Un’erba piccante coreana che diventa più rigogliosa alla sua seconda stagione di crescita, una lettera d’amore ai propri genitori, un’ode al sogno americano raccontata con intima partecipazione e memoria vissuta.
Per la riapertura delle sale cinematografiche non poteva esserci regalo migliore di questo Minari, il quarto, pluripremiato (Sundance, Bafta e Golden Globe) ed emozionante lungometraggio di Lee Isaac Chung. Cresciuto a Lincoln, in Arkansas, in una piccola fattoria sull’altipiano di Ozark, il regista sfoglia l’album di famiglia, tra immaginazione e realtà, rievocando l’arrivo in quella terra promessa dei genitori, due immigrati sudcoreani caratterialmente agli antipodi ma decisi a cambiare vita.
Ed ecco il magnifico inizio, col capofamiglia (Steven Yeun) che trascina moglie (Yeri Han) e due figli dalla California all’Arkansas deciso a lasciare il vecchio lavoro (sessatore di pulcini) per trasformarsi in agricoltore nell’America anni ’80 di Reagan.
Una casa mobile sulle ruote (L’ho comprata per il colore della terra) e il sogno di una fattoria per un nuovo inizio in quel giardino dell’Eden che però riserva sorprese e dolori. Tra tornado in agguato e pozzi da scavare, rifiuti da bruciare e rabdomanti, confessioni in sala d’aspetto (il figlio più piccolo, lo straordinario Alan Kia, soffre di un soffio al cuore) e preghiere agli incontri divini (tra le cose più belle del film i duetti del fattore con lo strambo e divino aiutante Will Patton) arriverà anche una nonna originale e controcorrente (superlativa Yuh-Jung Youn che ruba le offerte in chiesa e gioca a carte) capace di portare in scena la tradizione aggiornandola al tempo della modernità.

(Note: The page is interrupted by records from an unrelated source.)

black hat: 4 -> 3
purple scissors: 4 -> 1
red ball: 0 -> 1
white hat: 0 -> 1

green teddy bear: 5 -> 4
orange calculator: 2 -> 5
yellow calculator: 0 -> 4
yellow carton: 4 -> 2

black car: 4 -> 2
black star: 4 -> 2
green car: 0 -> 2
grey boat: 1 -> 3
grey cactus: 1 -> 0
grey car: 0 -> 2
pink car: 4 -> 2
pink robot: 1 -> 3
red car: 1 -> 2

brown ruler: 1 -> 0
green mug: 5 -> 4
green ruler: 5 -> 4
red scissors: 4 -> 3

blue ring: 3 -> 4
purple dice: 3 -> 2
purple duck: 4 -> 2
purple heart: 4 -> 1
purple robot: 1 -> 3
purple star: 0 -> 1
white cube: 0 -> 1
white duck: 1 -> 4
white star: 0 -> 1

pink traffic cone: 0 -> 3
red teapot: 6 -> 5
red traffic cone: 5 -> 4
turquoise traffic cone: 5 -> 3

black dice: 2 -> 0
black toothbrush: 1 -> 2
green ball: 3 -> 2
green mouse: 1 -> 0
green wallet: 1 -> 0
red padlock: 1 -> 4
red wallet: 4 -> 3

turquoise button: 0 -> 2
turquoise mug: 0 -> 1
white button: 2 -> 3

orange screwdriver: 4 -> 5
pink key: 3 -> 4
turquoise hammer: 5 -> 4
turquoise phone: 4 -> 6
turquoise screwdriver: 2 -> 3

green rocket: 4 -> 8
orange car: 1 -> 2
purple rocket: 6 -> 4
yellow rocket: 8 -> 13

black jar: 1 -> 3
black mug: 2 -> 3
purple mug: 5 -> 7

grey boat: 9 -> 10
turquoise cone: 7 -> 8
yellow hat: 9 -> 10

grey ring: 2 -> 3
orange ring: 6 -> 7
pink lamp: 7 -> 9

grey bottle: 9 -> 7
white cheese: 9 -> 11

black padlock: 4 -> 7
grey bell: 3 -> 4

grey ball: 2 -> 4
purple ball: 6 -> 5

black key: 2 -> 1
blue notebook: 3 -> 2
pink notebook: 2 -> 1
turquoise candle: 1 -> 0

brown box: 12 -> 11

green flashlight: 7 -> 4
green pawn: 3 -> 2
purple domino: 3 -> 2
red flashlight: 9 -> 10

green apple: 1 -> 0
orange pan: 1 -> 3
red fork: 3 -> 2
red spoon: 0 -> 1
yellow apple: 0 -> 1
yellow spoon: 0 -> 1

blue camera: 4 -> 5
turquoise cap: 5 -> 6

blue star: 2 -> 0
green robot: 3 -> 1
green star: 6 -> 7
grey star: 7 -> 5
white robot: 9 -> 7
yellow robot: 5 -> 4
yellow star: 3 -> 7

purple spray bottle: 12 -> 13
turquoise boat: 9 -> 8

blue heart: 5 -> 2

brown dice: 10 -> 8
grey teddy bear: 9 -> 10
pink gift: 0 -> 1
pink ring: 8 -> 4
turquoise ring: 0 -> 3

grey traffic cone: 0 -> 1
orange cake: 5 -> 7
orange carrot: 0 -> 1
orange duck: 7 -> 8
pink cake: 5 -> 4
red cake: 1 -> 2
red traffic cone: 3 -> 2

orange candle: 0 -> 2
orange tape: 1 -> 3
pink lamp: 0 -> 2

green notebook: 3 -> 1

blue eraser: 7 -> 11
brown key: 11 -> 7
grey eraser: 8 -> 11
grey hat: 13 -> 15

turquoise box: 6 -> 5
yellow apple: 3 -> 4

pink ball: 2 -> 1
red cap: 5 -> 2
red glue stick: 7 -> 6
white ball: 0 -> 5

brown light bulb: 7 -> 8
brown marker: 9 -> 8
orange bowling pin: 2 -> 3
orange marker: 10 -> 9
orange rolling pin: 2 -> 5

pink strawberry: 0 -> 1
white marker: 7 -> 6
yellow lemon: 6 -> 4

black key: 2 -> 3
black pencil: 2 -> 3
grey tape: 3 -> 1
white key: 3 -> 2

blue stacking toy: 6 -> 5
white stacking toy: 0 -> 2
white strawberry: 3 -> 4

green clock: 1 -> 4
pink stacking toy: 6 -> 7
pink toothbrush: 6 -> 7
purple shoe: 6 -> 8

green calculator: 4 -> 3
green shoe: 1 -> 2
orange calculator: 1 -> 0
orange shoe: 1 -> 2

Perché il magnifico film scritto e diretto da Isaac Chung- candidato a 6 premi Oscar- invita a pensare con la propria testa e a declinare alla diversità l’American Dream dei pionieri. Film di rinascita, impegno e dedizione, Minari (è il nome dell’erba coreana che si fa metafora di nuova possibilità) riscalda il cuore e fa sperare in un futuro migliore e ancora possibile.
Una vera e propria ricerca, di fede in se stessi e nelle proprie capacità, che si fa umanissima dialettica all’interno di una narrazione vicina per le tematiche familiari al cinema di Hirokazu Kore-eda. Un realismo magico con affetti speciali che non si dimentica. Da non perdere.